El equipo blanquiverde lidera la tabla en la segunda división de España con 78 puntos a falta de dos fechas (seis puntos en juego), y aventaja en siete puntos al tercer clasificado -el Almería- cuando ascienden dos equipos de forma directa.
Segundo en la tabla es el Deportivo de La Coruña.
El Racing es uno de los equipos que estuvieron presentes en la primera edición del campeonato español. Durante sus casi tres lustros lejos de la élite llegó incluso a jugar en 2ªB, la entonces tercera categoría del fútbol español.
Dirigido por el DT español José Alberto, en sus filas milita el defensor uruguayo Facundo González, campeón del mundo Sub-20 y cedido por la Juventus de Turín.
Los últimos 15 años del Racing de Santander han sido una auténtica montaña rusa emocional e institucional que llevó a uno de los diez clubes fundadores de LaLiga al borde de la desaparición absoluta.
La pesadilla comenzó tras el descenso de Primera División en la temporada 2011-2012, provocado por la ruinosa y caótica gestión económica de propietarios ausentes como el magnate indio Ahsan Ali Syed.
Esta crisis financiera hundió al equipo en deudas millonarias y desencadenó una debacle deportiva con un doble descenso consecutivo directo hacia la antigua Segunda B (tercera categoría).
El punto de inflexión histórico y más dramático se vivió el 30 de enero de 2014, cuando la plantilla se plantó en pleno césped de El Sardinero y se negó a jugar un partido de Copa del Rey contra la Real Sociedad como protesta digna exigiendo la dimisión en bloque de su directiva morosa.

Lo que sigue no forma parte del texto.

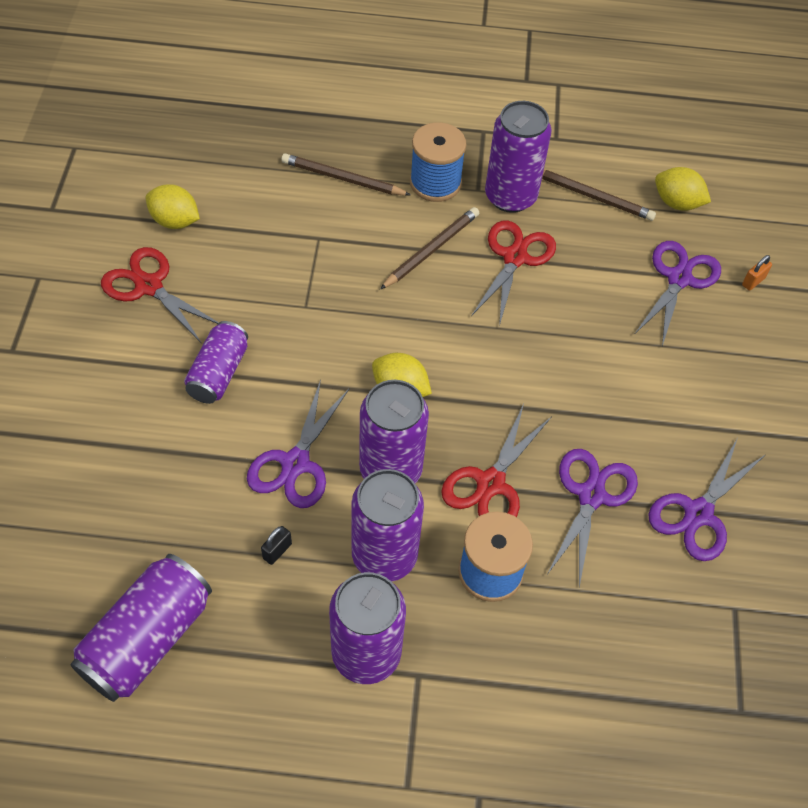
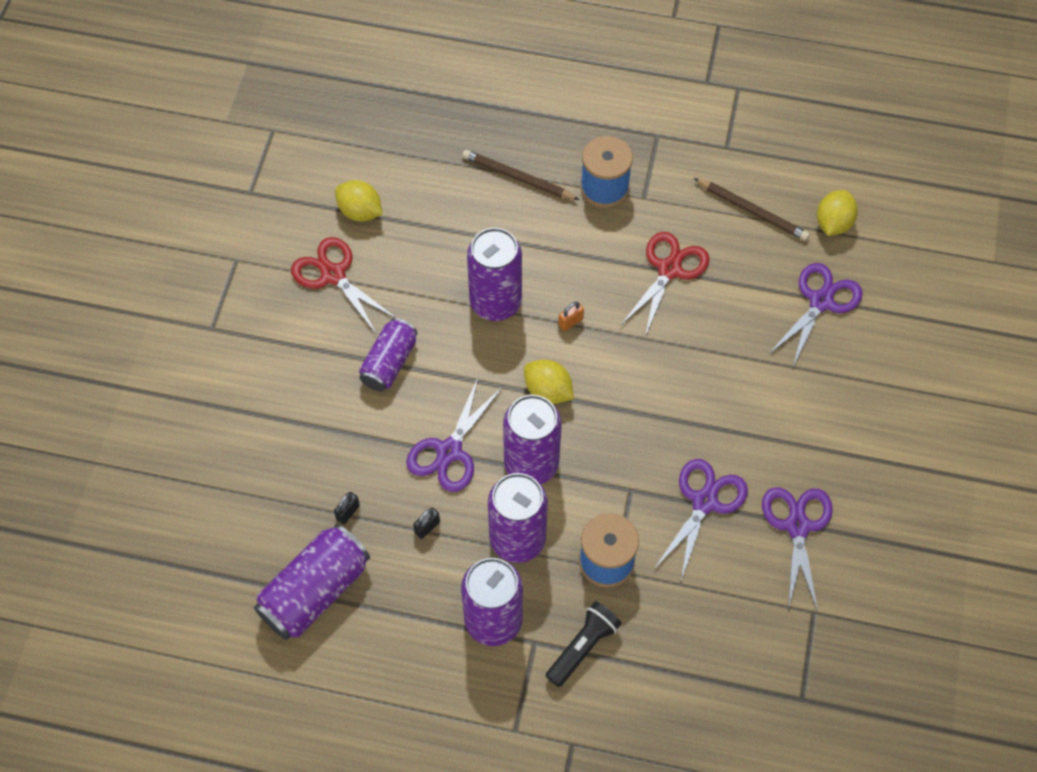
camera: 10 degrees right, 5 degrees up
(182, 542) = (348, 512): none -> black padlock
(431, 250) = (592, 257): brown pencil -> none
(476, 675) = (583, 647): none -> black flashlight
(491, 483) = (617, 484): red scissors -> none
(510, 196) = (674, 206): purple can -> purple can (495, 302)
(677, 203) = (833, 223): yellow lemon -> yellow lemon turned 75 degrees clockwise
(698, 513) = (797, 526): purple scissors -> purple scissors turned 135 degrees clockwise
(753, 281) = (891, 309): orange padlock -> orange padlock (570, 322)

Tras tocar fondo institucional, el club cántabro inició un tortuoso y largo proceso de reconstrucción caracterizado por un constante e inestable intercambio de categorías entre la Segunda División y el fútbol no profesional.
En estos años oscuros, marcados por dolorosos tropiezos en los playoffs de ascenso, la lealtad incondicional de la afición racinguista fue el verdadero pilar económico y moral que salvó a la institución de la quiebra.
La ansiada estabilidad definitiva llegó de la mano de una nueva propiedad y el acierto de una dirección deportiva que dio paso a un proyecto de juego ofensivo y vistoso comandado por el técnico José Alberto.
Con este orden en los despachos, el Racing fue madurando una plantilla joven capaz de sobreponerse a las cicatrices del pasado para, finalmente en este 2026, culminar una épica redención que devuelve con orgullo al histórico club a la máxima categoría del fútbol español 14 años después de su partida.